VMware ESXi Hypervisor is a demi-god! I introduced you to VMware Player some time ago, and it has served our community well. It is now time to move up in the food chain.
A virtual machine (VM) is a software representation of computer hardware. VMware virtualizes all aspects of hardware so that you can make a VM look like any computer you want. It can configure and support Apple, Linux and, of course, Windows of any flavour. It even supports Android!
ESXi version 5 is somewhat fresh technology. You can download it from VMware’s website under the free tools section. Once downloaded, you need to burn the ‘ISO’ file to a CD. This makes the CD bootable, and allows for the install of the server software onto the host hardware.
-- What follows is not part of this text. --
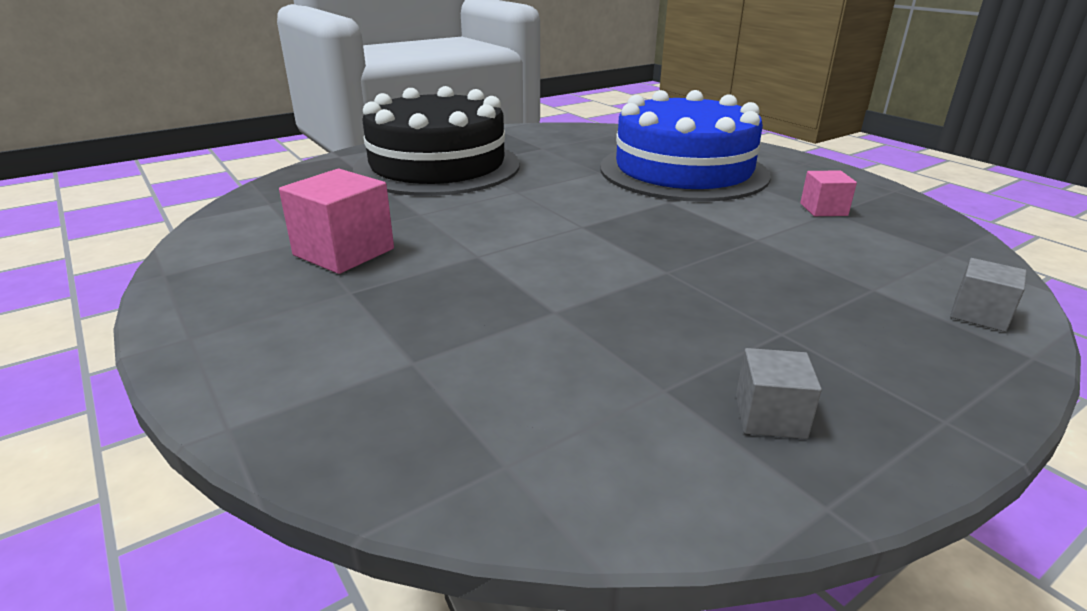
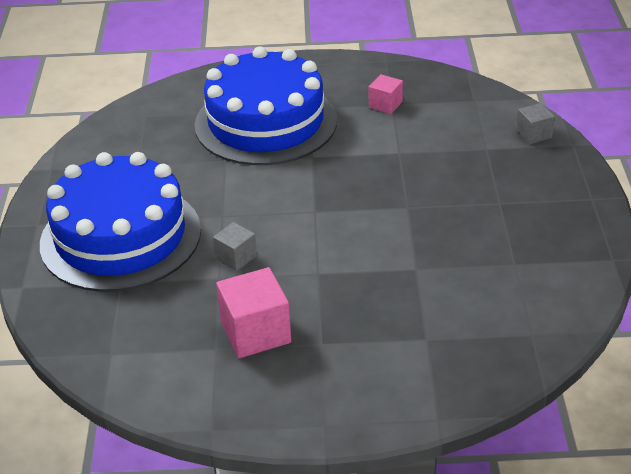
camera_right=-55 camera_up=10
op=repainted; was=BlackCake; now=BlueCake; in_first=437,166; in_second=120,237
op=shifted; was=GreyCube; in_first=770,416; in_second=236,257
The biggest immediate benefit is that you can run multiple VMs simultaneously. While their performance will rely on the amount of memory you have in the server (up to 16 GB), it’s nice to have the ability to run Linux applications alongside of Windows apps, and, of course, having the ability to run older applications in a Windows98 environment is very cool, all at the same time.
If you have any existing VMs created with VMPlayer, or with an older version of the standalone converter, you will have to convert them to the 5.0 platform.
So we have downloaded two products –the ESXi server software, installed on our server hardware, and the stand-alone converter, installed on the Windows machine to allow us to convert and/or create new VMs.
But how does this all work?
When you set up the server, you gave it a user name and password. It is sitting on the network waiting for a client to come calling. The stand-alone converter can make that call, along with a third product called VMSphere client. This software allows you to configure, monitor and control the ESXi server.
There is no trick to installing the vSphere client, and when you fire it up, it will ask you for the address of the server on your network. VMs eat up a lot of disk space, so you may choose to put a large singular drive in the ESXi server to store all of your VMs.
Using a network drive or raid system isn’t advisable due to the bandwidth required. I put a 2TB drive in the server, created the new data store and was ready to begin the real journey of creating, using and managing all of my VMs from my new ESXi server.
Boy, now I’m ready to take on the world – which I’ll do in my next column!